Accounting is based upon accrual concepts that report revenues as earned and expenses as incurred, rather than when received and paid. Accrual information is perhaps the best indicator of business success or failure. However, one cannot ignore the importance of cash flows. For example, a rapidly growing successful business can be profitable and still experience cash flow difficulties in trying to keep up with the need for expanded facilities and inventory. On the other hand, a business may appear profitable on an accrual basis, but may be experiencing delays in collecting receivables, and this can impose severe liquidity constraints. Or, a business may be paying generous dividends, but only because cash is being produced from the disposal of core assets. Sophisticated analysis of the balance sheet and income statement will often reveal such issues.

The Statement of Cash Flows

Rather than depending upon sophisticated financial statement users to do their own detailed cash flow analysis, the accounting profession has seen fit to require another financial statement that clearly highlights the cash flows of a business entity. This required financial statement is appropriately named the Statement of Cash Flows.
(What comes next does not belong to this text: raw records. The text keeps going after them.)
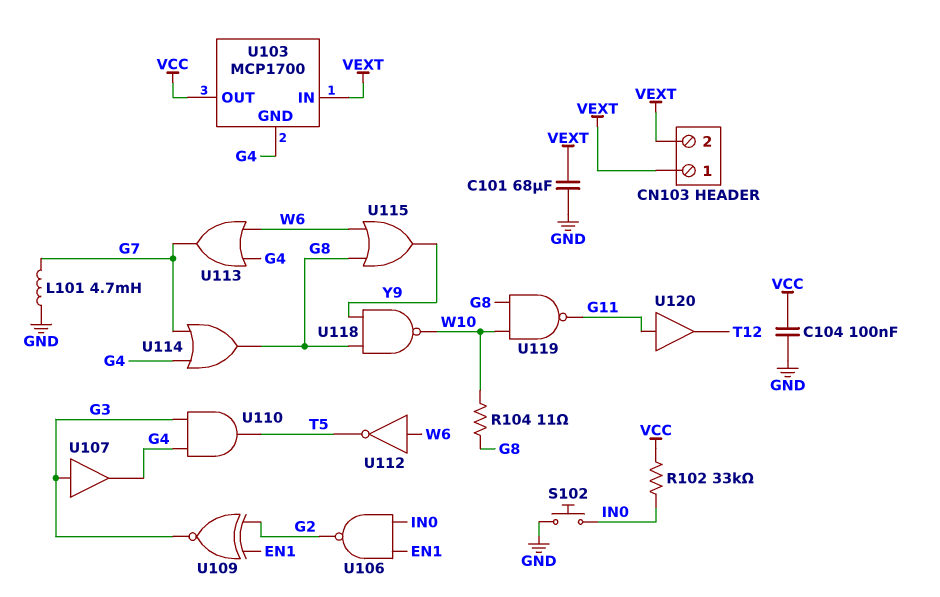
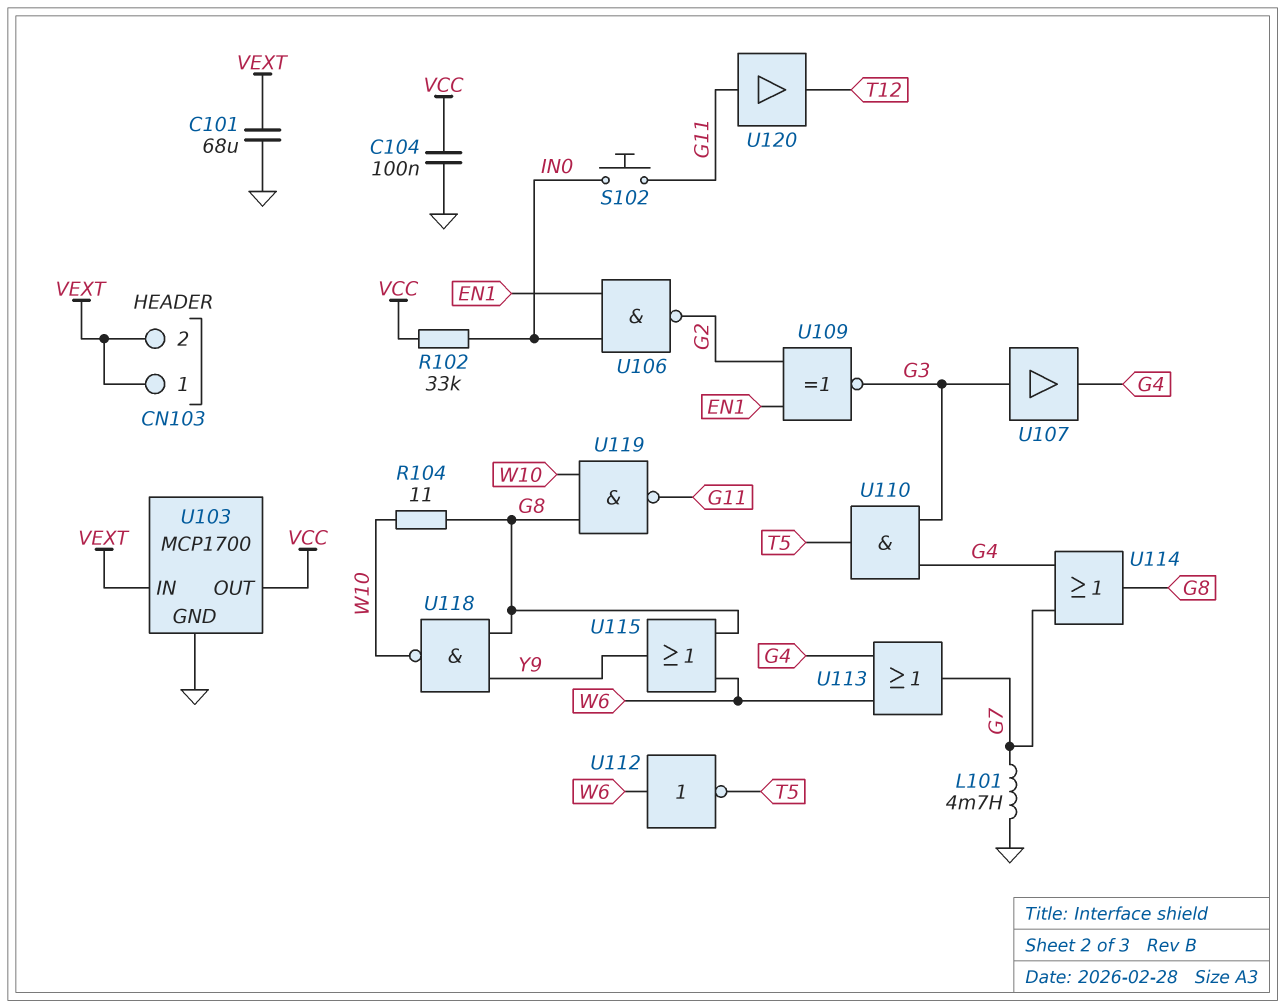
S102: button (GND, IN0) -> button (G11, IN0)
U103 pin GND: G4 -> GND

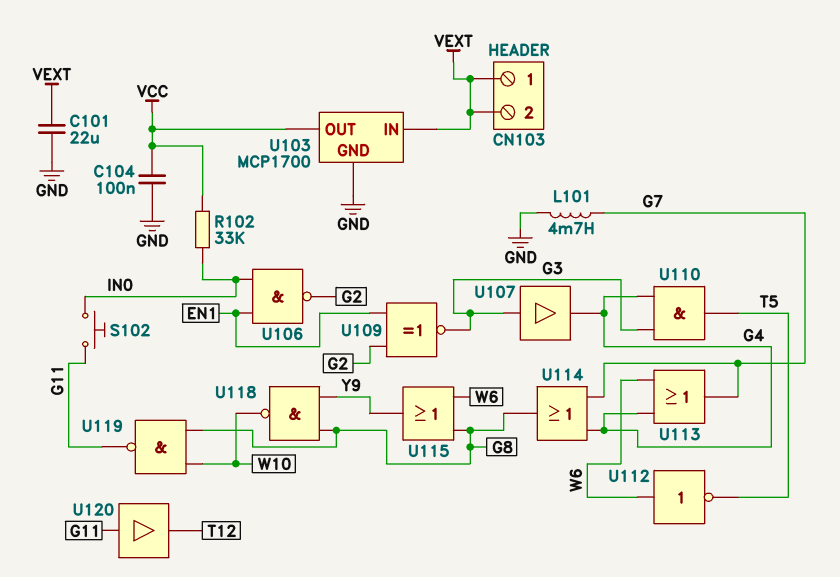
C101: 68uF (GND, VEXT) -> 22uF (GND, VEXT)
R104: 11 (G8, W10) -> none

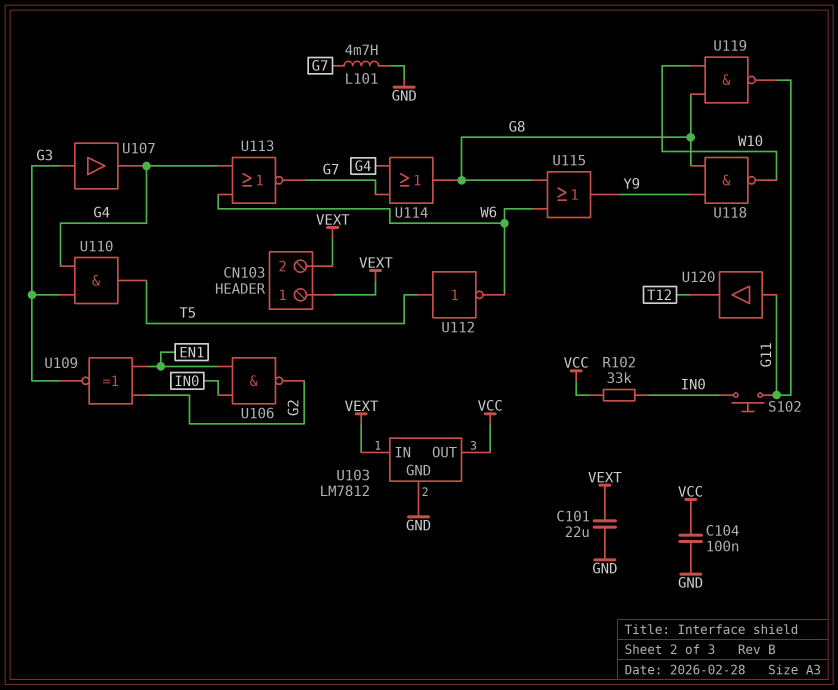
U103: MCP1700 -> LM7812
U112: NOT (in W6, out T5) -> NOT (in T5, out W6)
U113: OR (in G4, in W6, out G7) -> NOR (in G4, in W6, out G7)

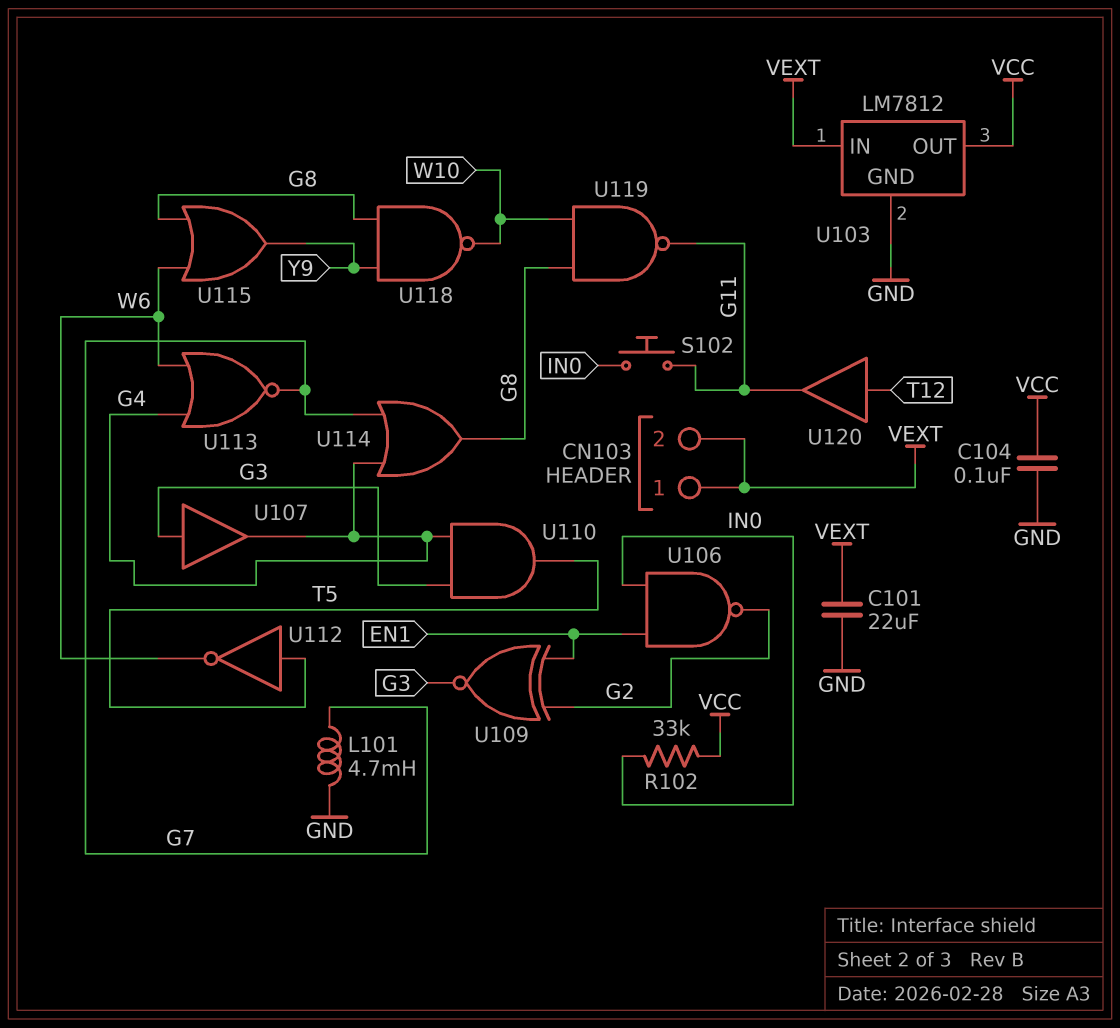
U120: buffer (in G11, out T12) -> buffer (in T12, out G11)

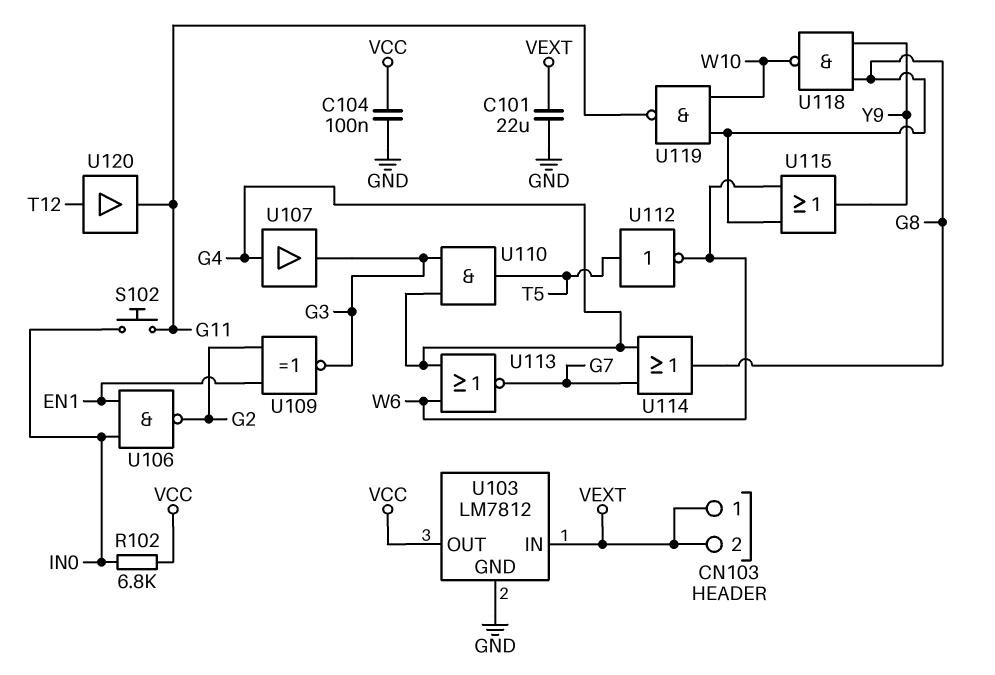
L101: 4.7mH (G7, GND) -> none
R102: 33k (IN0, VCC) -> 6.8k (IN0, VCC)
U107: buffer (in G3, out G4) -> buffer (in G4, out G3)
The Statement of Cash Flows can be seen as an outgrowth of the FASB's conceptual framework. In the previous chapter, it was pointed out that the FASB cited one objective of financial reporting as follows: Information should be helpful in assessing the amounts, timing, and uncertainty of an organization's cash inflows and outflows. The applicable rules require that the statement of cash flows provide three broad categories that reveal information about operating activities, investing activities, and financing activities. In addition, businesses are required to reveal significant noncash investing/financing transactions.

Cash and Cash Equivalents

In preparing the statement of cash flows, companies broadly define "cash" to consist of cash and items that are equivalent to cash. As a general rule, cash equivalents are short-term, highly liquid investments that mature in 90 days or less.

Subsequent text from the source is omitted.